Serious complications of interventions used in treating lumbosacral facet joint syndrome are rare. Any intraarticular steroid injection carries a risk of metabolic and endocrine adverse effects related to elevations in glucose levels and suppression of the hypothalamic-pituitary-adrenal axis. Case reports have detailed infection following intraarticular steroid injection, including epidural abscess, septic arthritis, and meningitis. Other complications of spinal injections include dural puncture and spinal anesthesia.
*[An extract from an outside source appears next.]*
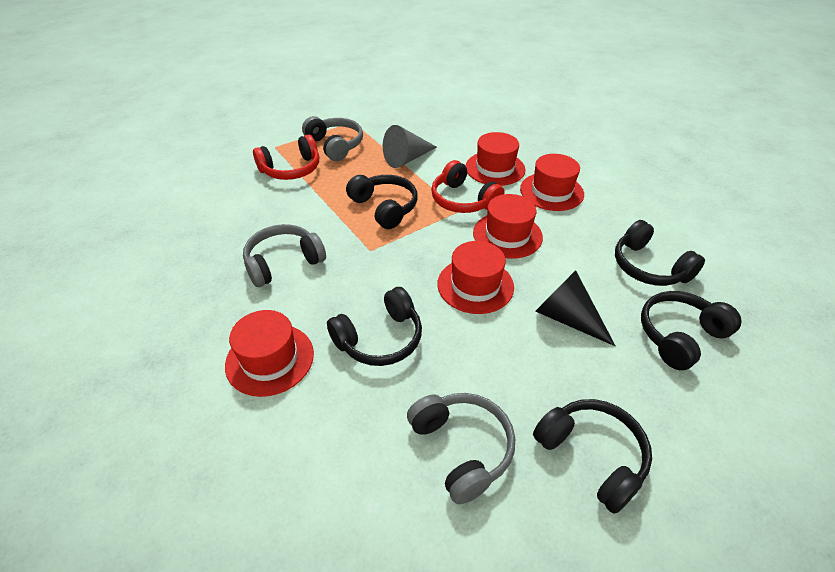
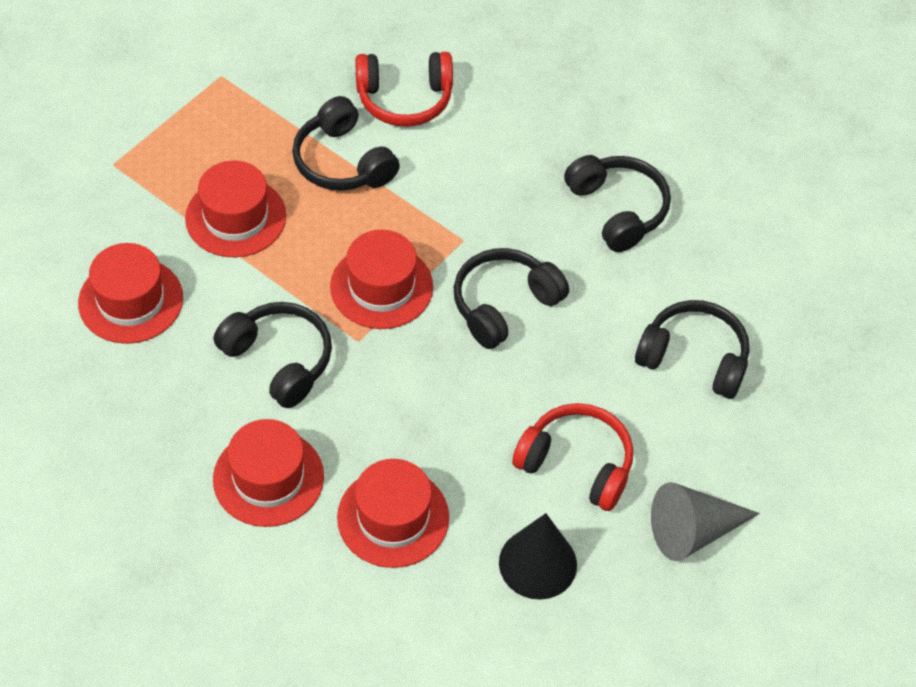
grey headphones: 3 -> 0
The most common reported radiofrequency ablation complication is neuritis, with a reported incidence of 5%.[44] It should be noted that transient numbness or dysesthesias have been reported, as well as other rare complications, including burns resulting from electrical faults.
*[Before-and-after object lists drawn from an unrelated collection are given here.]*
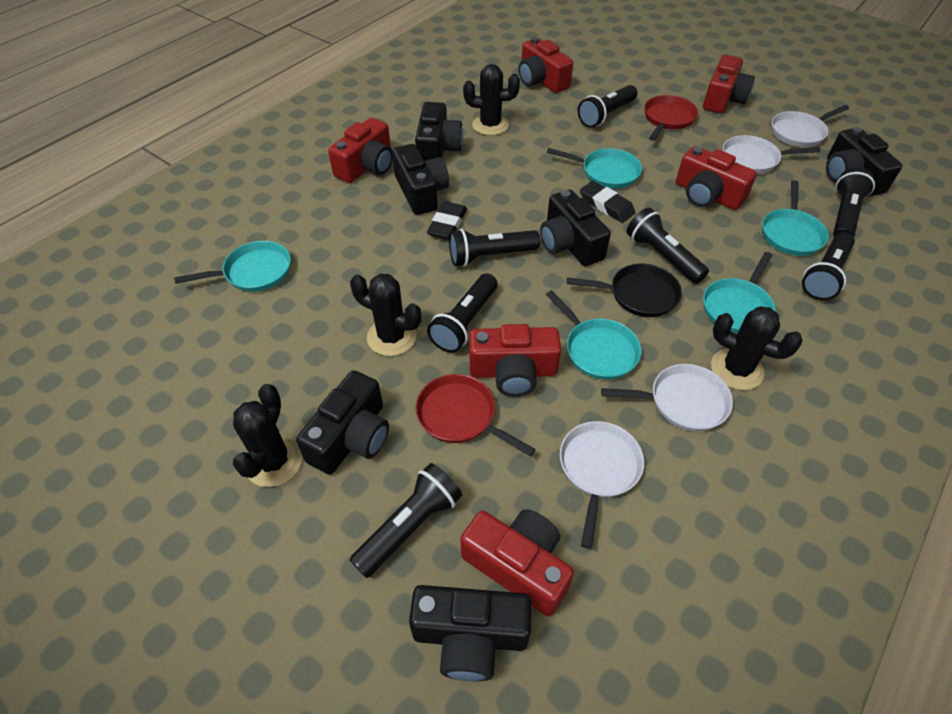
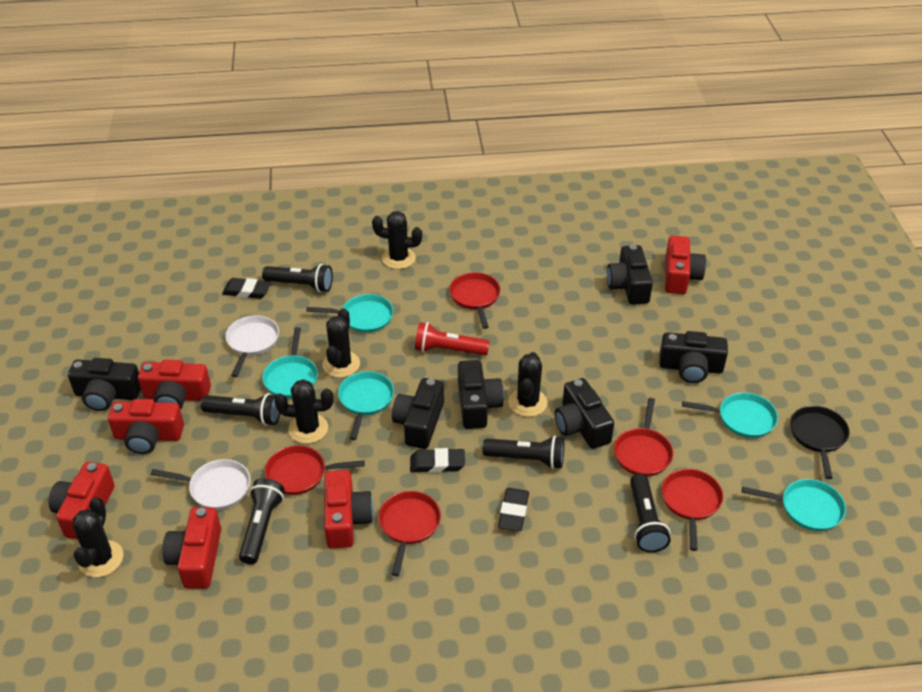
black cactus: 4 -> 5
black eraser: 2 -> 3
black flashlight: 7 -> 5
red flashlight: 0 -> 1
red pan: 2 -> 5
white pan: 4 -> 2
As part of physical therapy, patients should be educated on home exercises and proper posture as an initial treatment. Given the correlation between obesity and the development of lumbosacral facet joint dysfunction, weight loss counseling serves as an essential tool in preventing the development of facetogenic pain. Patients should seek a professional evaluation from an orthopedist, a physiatrist, or a spinal surgeon to receive a thorough assessment and rule out more serious "red flag" etiologies of low back pain before implementing a proper treatment plan.
Enhancing patient-centered care for individuals with lumbosacral facet joint syndrome requires coordinated efforts across an interprofessional healthcare team. Effective care begins with a strong clinician-patient relationship, fostering trust and shared decision-making. Physicians and advanced practitioners must collaborate to accurately diagnose and distinguish facet-mediated pain from other sources of low back pain through thorough history-taking, physical examination, and appropriate imaging or diagnostic blocks. Once identified, modifiable risk factors such as poor posture, obesity, and physical inactivity should be addressed through personalized plans that involve physical therapists and dietitians. Nurses play a crucial role in educating patients, monitoring progress, and facilitating communication between clinicians and patients to reinforce adherence and clarify expectations. Interprofessional communication is crucial for integrating nonoperative, interventional, and pharmacological strategies safely and effectively. Pharmacists contribute by reviewing medications for interactions and counseling patients on the appropriate use of NSAIDs, steroids, or adjunctive therapies. Pain specialists and physiatrists coordinate the timing and selection of interventions such as radiofrequency neurotomy or intraarticular injections, ensuring alignment with the patient’s goals and overall care plan. Recurrence of pain is common, so team-based follow-up is critical for reassessment, adapting treatment strategies, and preventing chronicity. Through aligned responsibilities and collaborative care, the healthcare team can improve patient safety, outcomes, and satisfaction while maximizing the efficiency and performance of the care team.